Quanto al decreto n°2367/2021 mai notificato alla interessata, aveva eccepito invece come su quest’ultimo decreto fossero già intervenute numerose sentenze del Tar Lazio-Roma di annullamento .
Per tali ragioni alla data del 1 giugno 2024 la odierna appellata era in possesso del requisito previsto dall’art.7 della L n°106/2024 e dal DM n°77/2025 per partecipare ai c.d. percorsi INDIRE, atteso che il decreto n°2367/2021 in cui è incluso il suo nominativo, è stato annullato per ben tre volte dal Tar Lazio-Roma tra febbraio ed aprile 2024, facendo venir meno lo scioglimento “negativo” della riserva di accertamento del titolo e dunque riaprendo la pendenza del procedimento amministrativo prima del 1 giugno 2024, e dunque non applicabile ai docenti menzionati nel decreto stesso tra cui l’appellata.
Quanto alla necessità della revoca dell’ordinanza del Tar Lazio di sospensione del decreto gravato, la difesa dell’appellata ha eccepito la assoluta infondatezza e non pertinenza di quanto argomentato dalla Avvocatura, con riferimento sia all“interesse pubblico di garantire che le funzioni dell’insegnamento sul sostegno siano demandate a personale qualificato” (Ord.n. 1611/2025 di Codesto Ecc.mo Consiglio di Stato) , atteso che la sospensione del Tar Lazio del decreto di diniego dell’ “ istanza di rinuncia alla domanda necessaria alla richiesta di partecipazione al percorso Indire secondo quanto previsto dal D.L. 31.5.2024 n.71 e dal decreto interministeriale n. 77/2025, è stata disposta UNICAMENTE “….ai fini dell’ammissione con riserva di parte ricorrente ai percorsi di specializzazione per le attività di sostegno didattico agli alunni con disabilità di cui al DI n. 77 del 24 aprile 2025”,
PQM
Il Consiglio di Stato (Sezione VII) in accoglimento della tesi dell’Avv.

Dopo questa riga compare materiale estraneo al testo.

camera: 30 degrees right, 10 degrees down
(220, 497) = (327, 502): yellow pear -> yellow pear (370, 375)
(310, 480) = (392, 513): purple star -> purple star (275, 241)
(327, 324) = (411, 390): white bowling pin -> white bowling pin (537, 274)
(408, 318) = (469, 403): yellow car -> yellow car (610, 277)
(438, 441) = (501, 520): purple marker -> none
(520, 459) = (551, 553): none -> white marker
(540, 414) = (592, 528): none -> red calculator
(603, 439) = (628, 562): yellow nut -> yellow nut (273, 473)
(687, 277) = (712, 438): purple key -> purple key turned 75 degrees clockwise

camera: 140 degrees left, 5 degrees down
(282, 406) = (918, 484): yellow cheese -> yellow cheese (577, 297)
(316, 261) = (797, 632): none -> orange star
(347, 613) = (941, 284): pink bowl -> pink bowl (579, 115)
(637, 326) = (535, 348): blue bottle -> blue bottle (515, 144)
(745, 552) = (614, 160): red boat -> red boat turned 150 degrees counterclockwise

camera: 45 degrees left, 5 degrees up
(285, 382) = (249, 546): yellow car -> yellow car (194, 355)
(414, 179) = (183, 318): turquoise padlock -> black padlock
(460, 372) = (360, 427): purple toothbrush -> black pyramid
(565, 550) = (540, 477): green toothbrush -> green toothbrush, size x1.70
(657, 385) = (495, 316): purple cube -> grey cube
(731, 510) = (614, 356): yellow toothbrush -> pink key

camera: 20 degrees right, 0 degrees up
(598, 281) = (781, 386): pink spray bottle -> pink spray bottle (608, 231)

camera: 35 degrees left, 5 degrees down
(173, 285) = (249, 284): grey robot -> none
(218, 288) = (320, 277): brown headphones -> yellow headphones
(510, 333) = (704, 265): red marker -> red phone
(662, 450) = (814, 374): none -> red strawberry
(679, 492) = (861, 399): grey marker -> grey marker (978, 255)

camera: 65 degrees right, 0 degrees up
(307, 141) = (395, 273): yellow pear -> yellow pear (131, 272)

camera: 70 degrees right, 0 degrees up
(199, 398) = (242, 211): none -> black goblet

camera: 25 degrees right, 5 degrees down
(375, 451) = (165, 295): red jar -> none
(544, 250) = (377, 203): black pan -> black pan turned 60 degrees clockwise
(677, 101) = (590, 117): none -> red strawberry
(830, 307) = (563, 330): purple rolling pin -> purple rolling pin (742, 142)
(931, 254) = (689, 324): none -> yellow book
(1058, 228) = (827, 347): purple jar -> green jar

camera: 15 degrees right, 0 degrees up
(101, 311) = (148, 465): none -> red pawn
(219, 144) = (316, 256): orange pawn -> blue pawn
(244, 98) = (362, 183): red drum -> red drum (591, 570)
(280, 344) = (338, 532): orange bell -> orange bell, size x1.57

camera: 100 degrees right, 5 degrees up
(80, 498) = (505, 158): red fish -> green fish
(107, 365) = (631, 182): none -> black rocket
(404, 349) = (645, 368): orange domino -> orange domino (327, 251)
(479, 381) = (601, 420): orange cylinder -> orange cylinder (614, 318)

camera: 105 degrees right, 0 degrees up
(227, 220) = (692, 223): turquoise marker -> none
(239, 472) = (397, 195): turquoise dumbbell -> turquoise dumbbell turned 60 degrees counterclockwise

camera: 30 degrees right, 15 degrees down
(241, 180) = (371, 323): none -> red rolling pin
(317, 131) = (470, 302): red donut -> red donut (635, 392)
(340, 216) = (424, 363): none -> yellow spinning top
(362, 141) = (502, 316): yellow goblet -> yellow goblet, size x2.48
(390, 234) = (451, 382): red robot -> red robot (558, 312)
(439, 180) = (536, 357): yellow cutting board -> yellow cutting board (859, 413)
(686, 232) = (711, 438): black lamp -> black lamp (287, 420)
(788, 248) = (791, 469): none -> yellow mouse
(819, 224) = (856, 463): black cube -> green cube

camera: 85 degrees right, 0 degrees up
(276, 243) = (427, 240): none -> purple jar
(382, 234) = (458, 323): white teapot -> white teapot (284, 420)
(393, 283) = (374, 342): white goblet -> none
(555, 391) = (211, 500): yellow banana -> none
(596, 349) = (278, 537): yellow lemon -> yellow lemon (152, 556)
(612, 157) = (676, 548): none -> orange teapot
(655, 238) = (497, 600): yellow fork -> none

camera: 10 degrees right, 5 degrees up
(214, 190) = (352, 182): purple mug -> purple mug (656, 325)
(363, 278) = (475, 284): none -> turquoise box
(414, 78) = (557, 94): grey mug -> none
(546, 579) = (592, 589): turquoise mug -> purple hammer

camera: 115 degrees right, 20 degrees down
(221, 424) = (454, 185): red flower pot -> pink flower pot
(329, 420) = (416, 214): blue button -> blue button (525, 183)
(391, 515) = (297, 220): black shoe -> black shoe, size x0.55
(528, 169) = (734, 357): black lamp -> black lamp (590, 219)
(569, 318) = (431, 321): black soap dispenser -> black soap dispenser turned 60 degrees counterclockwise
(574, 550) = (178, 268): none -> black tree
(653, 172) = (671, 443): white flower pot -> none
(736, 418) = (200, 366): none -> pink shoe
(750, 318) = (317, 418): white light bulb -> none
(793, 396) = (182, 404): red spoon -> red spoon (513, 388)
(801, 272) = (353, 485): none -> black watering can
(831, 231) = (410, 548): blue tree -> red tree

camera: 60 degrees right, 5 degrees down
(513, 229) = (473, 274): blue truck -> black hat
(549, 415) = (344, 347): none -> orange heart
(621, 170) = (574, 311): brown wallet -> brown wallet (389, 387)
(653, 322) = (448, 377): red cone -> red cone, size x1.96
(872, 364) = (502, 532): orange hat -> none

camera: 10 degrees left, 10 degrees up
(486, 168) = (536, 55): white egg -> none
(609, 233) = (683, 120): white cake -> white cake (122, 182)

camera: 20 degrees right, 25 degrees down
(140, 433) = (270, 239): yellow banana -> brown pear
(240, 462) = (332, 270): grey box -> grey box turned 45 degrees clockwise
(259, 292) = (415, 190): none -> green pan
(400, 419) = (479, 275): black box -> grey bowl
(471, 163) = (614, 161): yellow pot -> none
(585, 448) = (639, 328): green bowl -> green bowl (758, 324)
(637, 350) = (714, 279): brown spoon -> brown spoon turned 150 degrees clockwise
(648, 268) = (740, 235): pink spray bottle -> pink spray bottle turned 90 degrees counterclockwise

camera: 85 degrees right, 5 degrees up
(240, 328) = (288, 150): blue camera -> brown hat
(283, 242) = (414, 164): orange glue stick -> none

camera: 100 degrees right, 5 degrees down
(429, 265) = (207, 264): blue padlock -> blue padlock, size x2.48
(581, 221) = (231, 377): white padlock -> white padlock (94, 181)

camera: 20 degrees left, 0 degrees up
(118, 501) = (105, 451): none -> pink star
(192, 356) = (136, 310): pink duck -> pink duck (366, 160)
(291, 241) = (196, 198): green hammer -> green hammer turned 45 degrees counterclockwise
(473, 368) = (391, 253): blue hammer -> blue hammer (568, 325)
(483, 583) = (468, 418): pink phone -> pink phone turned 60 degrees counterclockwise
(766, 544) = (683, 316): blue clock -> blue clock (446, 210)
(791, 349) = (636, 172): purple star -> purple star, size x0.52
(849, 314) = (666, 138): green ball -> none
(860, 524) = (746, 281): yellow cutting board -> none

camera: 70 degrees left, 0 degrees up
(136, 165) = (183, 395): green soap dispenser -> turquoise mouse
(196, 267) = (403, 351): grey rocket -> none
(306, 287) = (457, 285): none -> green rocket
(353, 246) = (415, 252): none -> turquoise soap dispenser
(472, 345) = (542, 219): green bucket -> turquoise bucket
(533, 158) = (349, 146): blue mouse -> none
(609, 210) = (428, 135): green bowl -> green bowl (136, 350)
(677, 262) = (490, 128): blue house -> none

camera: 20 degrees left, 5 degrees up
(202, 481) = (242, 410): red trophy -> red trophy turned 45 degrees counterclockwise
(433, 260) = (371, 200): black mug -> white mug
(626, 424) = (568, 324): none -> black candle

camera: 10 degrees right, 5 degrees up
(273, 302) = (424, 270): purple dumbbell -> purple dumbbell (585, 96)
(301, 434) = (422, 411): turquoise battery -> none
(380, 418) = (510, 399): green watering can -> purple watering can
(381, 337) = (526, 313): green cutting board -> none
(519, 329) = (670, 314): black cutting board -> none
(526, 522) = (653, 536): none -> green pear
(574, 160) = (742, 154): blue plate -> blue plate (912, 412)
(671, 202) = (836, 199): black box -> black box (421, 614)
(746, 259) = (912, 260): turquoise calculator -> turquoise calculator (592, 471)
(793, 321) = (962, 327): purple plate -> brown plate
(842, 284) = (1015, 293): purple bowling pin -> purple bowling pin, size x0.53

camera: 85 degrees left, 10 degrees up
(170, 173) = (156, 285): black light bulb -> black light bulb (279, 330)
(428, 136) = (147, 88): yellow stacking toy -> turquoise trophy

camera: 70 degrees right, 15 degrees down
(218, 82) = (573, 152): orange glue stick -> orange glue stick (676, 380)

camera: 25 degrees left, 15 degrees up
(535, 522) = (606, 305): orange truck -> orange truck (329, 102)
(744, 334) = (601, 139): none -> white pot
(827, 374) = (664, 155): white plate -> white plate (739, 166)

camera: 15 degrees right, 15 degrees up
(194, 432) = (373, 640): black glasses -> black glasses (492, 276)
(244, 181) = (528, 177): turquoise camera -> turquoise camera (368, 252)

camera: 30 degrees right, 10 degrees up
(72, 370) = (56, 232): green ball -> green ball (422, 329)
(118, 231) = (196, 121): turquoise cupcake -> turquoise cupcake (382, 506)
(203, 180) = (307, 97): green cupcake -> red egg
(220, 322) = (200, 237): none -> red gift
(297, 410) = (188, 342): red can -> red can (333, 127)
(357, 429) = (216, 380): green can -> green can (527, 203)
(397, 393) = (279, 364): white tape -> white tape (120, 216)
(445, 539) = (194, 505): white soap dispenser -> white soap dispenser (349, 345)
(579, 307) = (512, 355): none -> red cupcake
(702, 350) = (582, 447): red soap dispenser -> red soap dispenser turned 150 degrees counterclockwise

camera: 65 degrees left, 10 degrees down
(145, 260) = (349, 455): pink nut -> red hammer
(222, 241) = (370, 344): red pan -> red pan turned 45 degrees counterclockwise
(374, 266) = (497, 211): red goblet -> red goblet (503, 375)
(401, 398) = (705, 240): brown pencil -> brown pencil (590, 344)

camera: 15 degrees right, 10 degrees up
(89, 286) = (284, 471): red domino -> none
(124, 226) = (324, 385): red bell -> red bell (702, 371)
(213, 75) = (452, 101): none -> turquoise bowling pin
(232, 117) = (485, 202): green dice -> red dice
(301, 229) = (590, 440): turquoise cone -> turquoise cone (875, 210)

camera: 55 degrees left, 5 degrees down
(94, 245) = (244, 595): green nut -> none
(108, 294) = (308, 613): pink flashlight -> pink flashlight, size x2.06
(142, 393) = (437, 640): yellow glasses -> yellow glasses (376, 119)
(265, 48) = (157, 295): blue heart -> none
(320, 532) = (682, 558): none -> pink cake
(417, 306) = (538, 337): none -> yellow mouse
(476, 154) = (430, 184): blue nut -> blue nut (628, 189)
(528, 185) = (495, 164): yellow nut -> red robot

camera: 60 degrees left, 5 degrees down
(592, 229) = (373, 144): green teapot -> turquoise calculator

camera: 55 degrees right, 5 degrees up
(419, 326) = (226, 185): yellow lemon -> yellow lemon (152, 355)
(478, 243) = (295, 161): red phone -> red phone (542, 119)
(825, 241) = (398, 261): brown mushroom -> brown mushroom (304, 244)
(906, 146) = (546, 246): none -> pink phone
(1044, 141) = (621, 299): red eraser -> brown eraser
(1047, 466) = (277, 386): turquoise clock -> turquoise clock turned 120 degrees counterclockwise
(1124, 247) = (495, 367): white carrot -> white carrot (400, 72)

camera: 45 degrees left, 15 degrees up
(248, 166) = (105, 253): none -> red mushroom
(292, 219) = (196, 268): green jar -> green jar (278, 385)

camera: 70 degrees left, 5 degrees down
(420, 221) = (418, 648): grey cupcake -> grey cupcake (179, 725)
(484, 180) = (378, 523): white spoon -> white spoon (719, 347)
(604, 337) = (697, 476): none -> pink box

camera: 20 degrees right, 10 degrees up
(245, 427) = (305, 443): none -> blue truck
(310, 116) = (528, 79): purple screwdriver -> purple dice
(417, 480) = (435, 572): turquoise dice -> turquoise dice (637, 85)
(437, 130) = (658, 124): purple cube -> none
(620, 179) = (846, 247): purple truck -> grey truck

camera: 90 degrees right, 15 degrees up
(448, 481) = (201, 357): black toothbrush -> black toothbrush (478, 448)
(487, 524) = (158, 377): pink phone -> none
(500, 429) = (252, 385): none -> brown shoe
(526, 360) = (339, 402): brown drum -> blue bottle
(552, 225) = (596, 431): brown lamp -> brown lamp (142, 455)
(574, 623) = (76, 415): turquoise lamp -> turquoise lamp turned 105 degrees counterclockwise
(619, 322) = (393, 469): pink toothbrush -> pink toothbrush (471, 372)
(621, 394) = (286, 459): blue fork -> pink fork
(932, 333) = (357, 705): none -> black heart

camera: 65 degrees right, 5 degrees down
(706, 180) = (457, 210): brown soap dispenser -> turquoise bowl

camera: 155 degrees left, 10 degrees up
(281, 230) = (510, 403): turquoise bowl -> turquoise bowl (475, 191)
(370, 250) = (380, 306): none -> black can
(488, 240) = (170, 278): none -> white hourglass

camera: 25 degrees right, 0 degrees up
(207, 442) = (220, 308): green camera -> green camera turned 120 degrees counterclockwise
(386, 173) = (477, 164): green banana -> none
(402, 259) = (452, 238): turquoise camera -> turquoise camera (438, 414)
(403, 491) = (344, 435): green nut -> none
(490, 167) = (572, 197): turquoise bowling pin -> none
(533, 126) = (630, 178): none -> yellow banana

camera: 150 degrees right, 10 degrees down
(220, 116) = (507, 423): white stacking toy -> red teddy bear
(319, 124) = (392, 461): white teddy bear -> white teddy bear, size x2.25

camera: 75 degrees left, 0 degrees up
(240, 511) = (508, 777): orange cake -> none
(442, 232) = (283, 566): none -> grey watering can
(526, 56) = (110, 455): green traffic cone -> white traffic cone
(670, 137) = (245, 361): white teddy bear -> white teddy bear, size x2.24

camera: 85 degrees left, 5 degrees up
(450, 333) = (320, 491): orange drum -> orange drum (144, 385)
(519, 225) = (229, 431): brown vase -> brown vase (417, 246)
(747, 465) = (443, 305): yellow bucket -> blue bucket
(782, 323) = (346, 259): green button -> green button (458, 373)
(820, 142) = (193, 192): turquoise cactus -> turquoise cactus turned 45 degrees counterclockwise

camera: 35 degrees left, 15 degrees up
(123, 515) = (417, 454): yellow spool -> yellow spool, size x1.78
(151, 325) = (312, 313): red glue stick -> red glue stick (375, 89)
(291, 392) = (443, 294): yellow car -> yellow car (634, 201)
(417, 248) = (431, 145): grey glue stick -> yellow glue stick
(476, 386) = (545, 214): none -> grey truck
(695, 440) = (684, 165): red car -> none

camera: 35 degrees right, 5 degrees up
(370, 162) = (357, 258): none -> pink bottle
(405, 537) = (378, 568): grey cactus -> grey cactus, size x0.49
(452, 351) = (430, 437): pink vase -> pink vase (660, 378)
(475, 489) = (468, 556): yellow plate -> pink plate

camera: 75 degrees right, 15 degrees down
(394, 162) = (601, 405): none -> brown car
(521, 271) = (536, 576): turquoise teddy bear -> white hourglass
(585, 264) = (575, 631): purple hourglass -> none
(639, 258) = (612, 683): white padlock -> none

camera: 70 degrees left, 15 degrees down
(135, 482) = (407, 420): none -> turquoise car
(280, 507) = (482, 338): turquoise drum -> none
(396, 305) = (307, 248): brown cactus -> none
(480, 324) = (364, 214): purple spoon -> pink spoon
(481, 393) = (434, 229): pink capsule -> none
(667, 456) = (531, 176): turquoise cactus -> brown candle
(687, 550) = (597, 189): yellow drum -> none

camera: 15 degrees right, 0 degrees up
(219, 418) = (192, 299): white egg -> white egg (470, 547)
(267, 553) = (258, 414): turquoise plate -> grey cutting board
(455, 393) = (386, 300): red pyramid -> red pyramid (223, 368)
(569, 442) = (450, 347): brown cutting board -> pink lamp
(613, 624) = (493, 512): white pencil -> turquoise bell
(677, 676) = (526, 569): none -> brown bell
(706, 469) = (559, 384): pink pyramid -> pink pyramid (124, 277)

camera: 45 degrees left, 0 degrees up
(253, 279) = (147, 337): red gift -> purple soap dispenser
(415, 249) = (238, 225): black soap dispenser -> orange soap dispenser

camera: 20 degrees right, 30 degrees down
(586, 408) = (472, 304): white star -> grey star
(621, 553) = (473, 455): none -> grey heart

Maurizio Danza ha confermato l’ordinanza cautelare emessa dal TAR Lazio, consentendo il completamento del percorso INDIRE cui la ricorrente era stata ammessa con ordinanza cautelare, respingendo l’appello cautelare con la seguente motivazione ” tuttavia che il provvedimento impugnato fonda la propria ratio sulla circostanza che parte ricorrente è destinataria della pronuncia dal TAR Lazio, sez. IV bis il quale, con sentenza n. 14137 del 2022, successiva al preteso provvedimento di rigetto, che non risulta essere stata appellata, ha annullato il silenzio inadempimento serbato dall’Amministrazione sull’istanza di riconoscimento del titolo su sostegno conseguito in Romania, confermando la tesi della mancata notifica del provvedimento”.